Vecchio e nuovo mondo sono separati da distanze geografiche e culturali che gli anni delle grandi migrazioni hanno cercato di ridurre. Lo sbarco a Ellis Island fa parte ormai dell’immaginario collettivo come una pagina di storia tragica e al tempo stesso colma di speranza; al cinema, l’ultimo tentativo di dare corpo alla difficile ambientazione di un’immigrata ci è stato offerto da The Immigrant di James Grey, un lavoro dalla forte vena politica. Brooklyn invece lascia fuori quella “maturità” perché racconta “gli inizi” della vita. Soprattutto è un film molto femminile, e lo si intuisce dalle prime inquadrature. L’occhio cerca nient’altro che volti di donne, lo fa con una certa insistenza e con una delicatezza pronunciata, com’è delicata la Eilis Lacey ritratta da Saoirse Ronan.
Spinta dall’insoddisfazione e dal bisogno, una giovane ragazza lascia la terra natia, un piccolo paese dell’Irlanda, per sognare una vita diversa in America, là dove il tempo scorre velocemente e le etnie del mondo convivono in pace, o almeno è ciò che sembra. Lo scontro culturale e il percorso di ambientazione sono il cuore pulsante di questo dramma che ha la forza di un sospiro, mai esagerato nel raccontare il dolore lasciato alle spalle e la paura di ritrovarsi in un contesto nuovo ed estraneo; il fascino della pellicola di John Crowley appartiene a epoche passate di cui abbiamo dimenticato la bellezza estetica e la dignità di espressione, entrambi valori rimessi in gioco dalla piacevolissima sceneggiatura di Nick Hornby. Contrariamente al taglio cinico e stralunato delle sue opere letterarie, la scrittura cinematografica rivela un’anima oltremodo elegante, sospendendo giudizi morali sulla società e limitando al minimo le estremizzazioni caratteriali dei personaggi.

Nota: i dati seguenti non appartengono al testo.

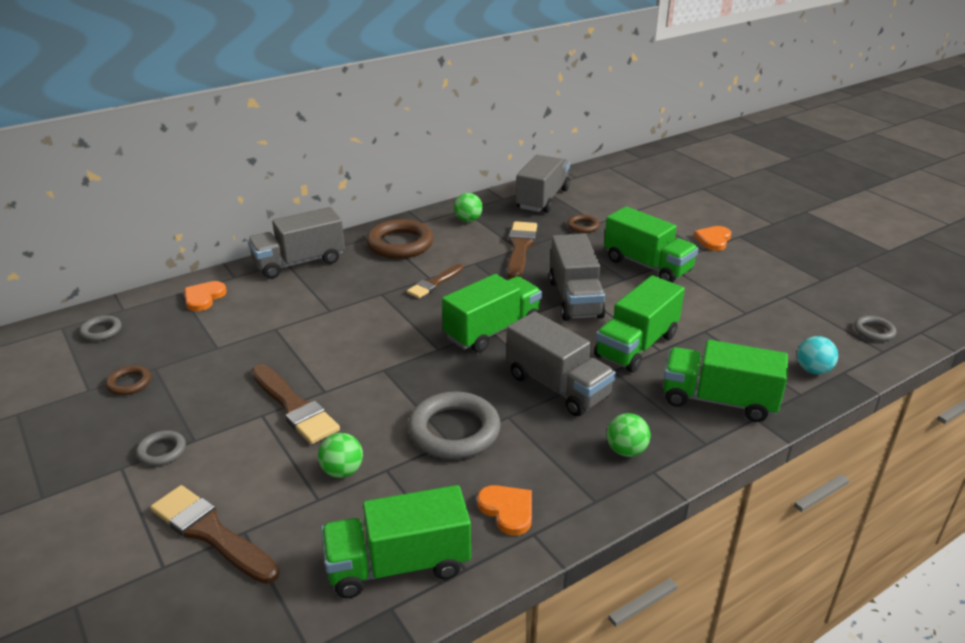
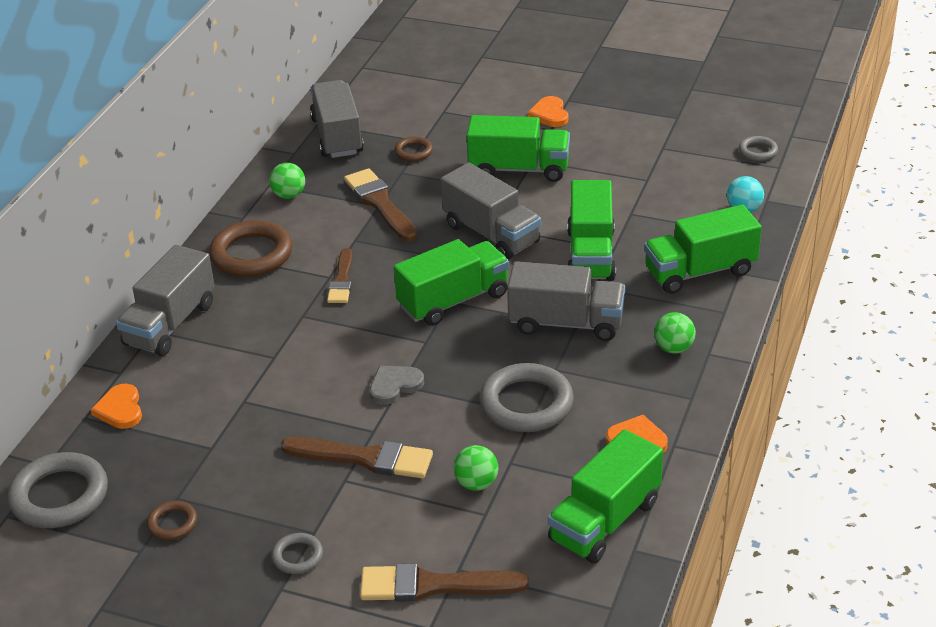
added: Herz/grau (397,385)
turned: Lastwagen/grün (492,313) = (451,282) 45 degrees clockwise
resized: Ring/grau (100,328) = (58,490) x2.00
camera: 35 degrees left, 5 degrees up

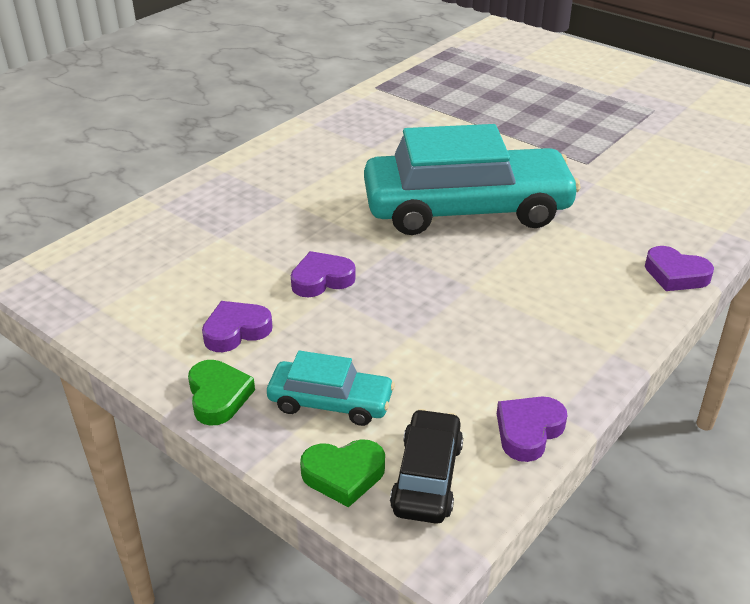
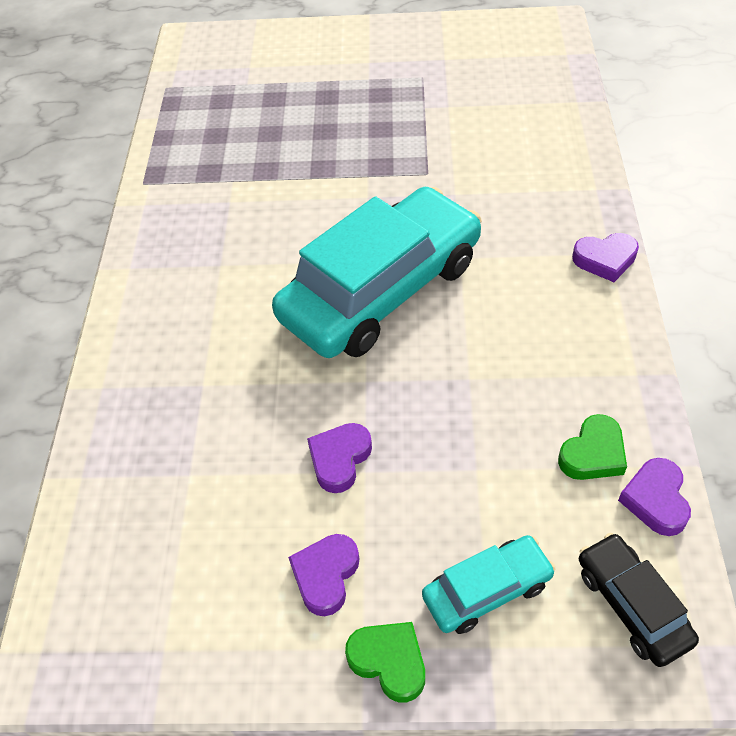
moved: Herz/grün (342,473) to (592,447)
camera: 35 degrees left, 15 degrees up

Poco importa se la regia assai scolastica e i reparti tecnici non elevino il film alla dimensione dell’indimenticabile, poiché sono la semplicità dell’insieme e l’umore generale a rendere Brooklyn un episodio sensibile, che scivola via nell’intera durata come il tocco di una carezza sulla guancia. Se non è femminile tutto questo, cos’altro?